Mercer vice chairman Jim Down says the firm is open to employees' business ideas, but would likely want to start them as wholly-owned - or majority-owned - pieces of the Mercer empire. That's not so appealing for ambitious entrepreneurs like Gramer and Totally Green CFO Norman DeGreve, who is also on a three-month leave from Mercer. (Their position is enviable; if the start-up doesn't fly by late June they can have their old jobs back.)
Frictionless presented the most attractive option. The company had an empty corner of its 20,000-square-foot office, and Kleiner happily offered it to Gramer. No rent, no equity.
''One of my goals was always to be in a position where we could help someone else,'' Kleiner says.
So today, Totally Green's three founders occupy a row of three cubicles next to the Frictionless kitchen-gameroom. They use the phones and conference rooms. Since Frictionless is about a year and a half older than Totally Green, Gramer and his partners can watch how Frictionless does things like form partnerships, recruit employees, and build a solid technical infrastructure.
''I'll be playing foosball with Alex and the other founders of Frictionless, just talking about the challenges of an 80-person company. It's just great to have their perspective,'' Gramer says.
Kleiner isn't in the least bit pompous or self-important about what he's doing. ''We're not trying to mentor them,'' he says, ''but we're happy to point out some of the pitfalls that we encountered.''
Already, Totally Green is moving fast. It's closing in on $1 million in seed funding (no pun intended) from Environmental Industries, one of the nation's biggest landscaping companies. It's on the verge of acquiring a small software company. It's developing a new name and brand identity. And it's planning to launch late this year.
And, perhaps, after Totally Green finds its legs - and its own office space - it will return the favor. It's a great cycle to perpetuate, and it'd be nice to see more companies pick up on this idea.
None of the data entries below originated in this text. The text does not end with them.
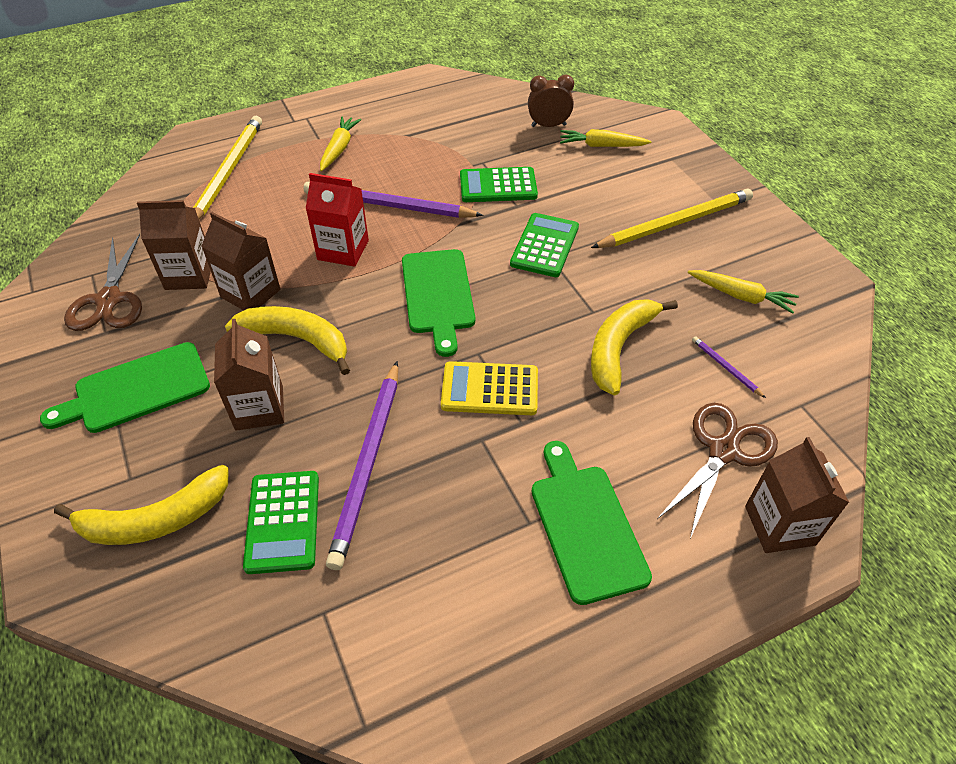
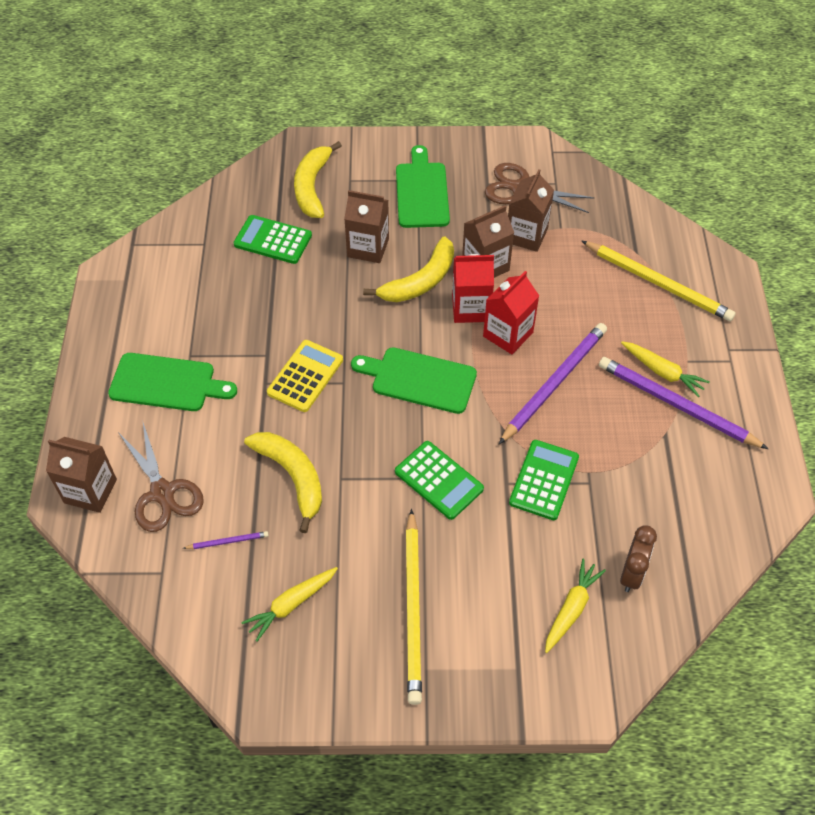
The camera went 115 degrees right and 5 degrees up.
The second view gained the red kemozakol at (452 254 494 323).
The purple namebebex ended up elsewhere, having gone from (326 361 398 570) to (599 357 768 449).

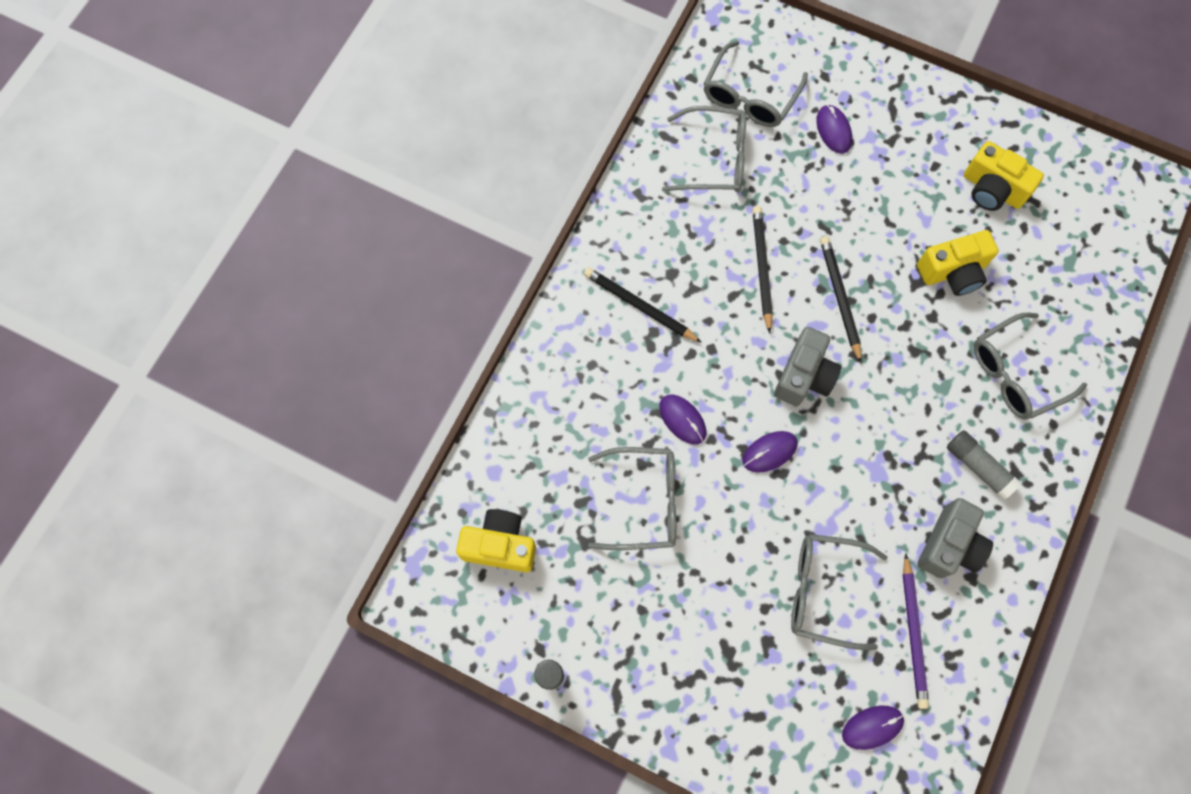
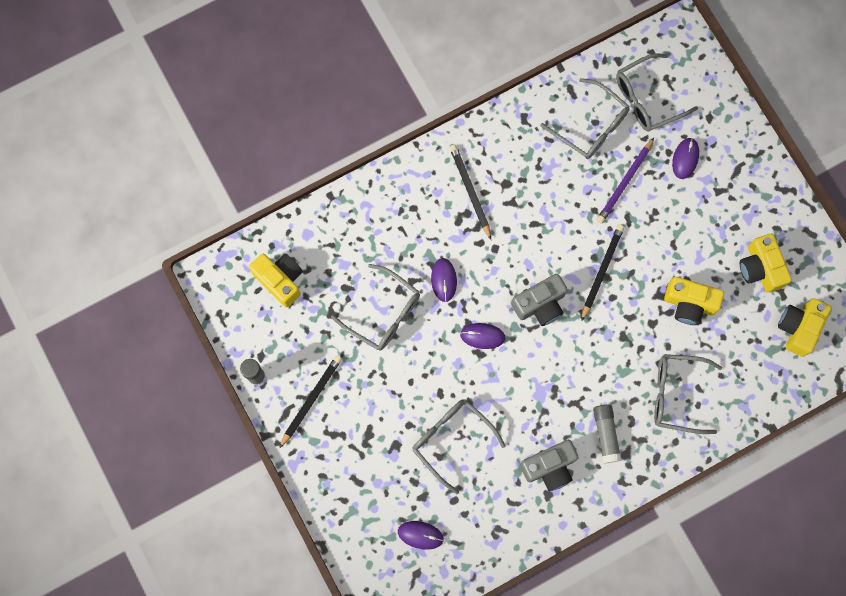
The camera went 35 degrees right and 5 degrees up.
The black namebebex ended up elsewhere, having gone from (752 206 773 334) to (279 355 342 449).
The purple namebebex ended up elsewhere, having gone from (903 553 929 709) to (597 138 654 224).
The second view gained the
But even if it doesn't charge rent, couldn't it at least take a percent of equity, just in case it winds up incubating the next Akamai or Sycamore?
''Taking equity would feel wrong to me,'' Kleiner says. ''If you view this as a repeated game, then all sorts of unexpected things come back to benefit you in ways you don't expect. My philosophy is that you take the handful that you're given, and leave an armful for everyone else.''
Scott Kirsner is a Boston writer and a contributing editor at Wired, Fast Company, and Boston Magazine.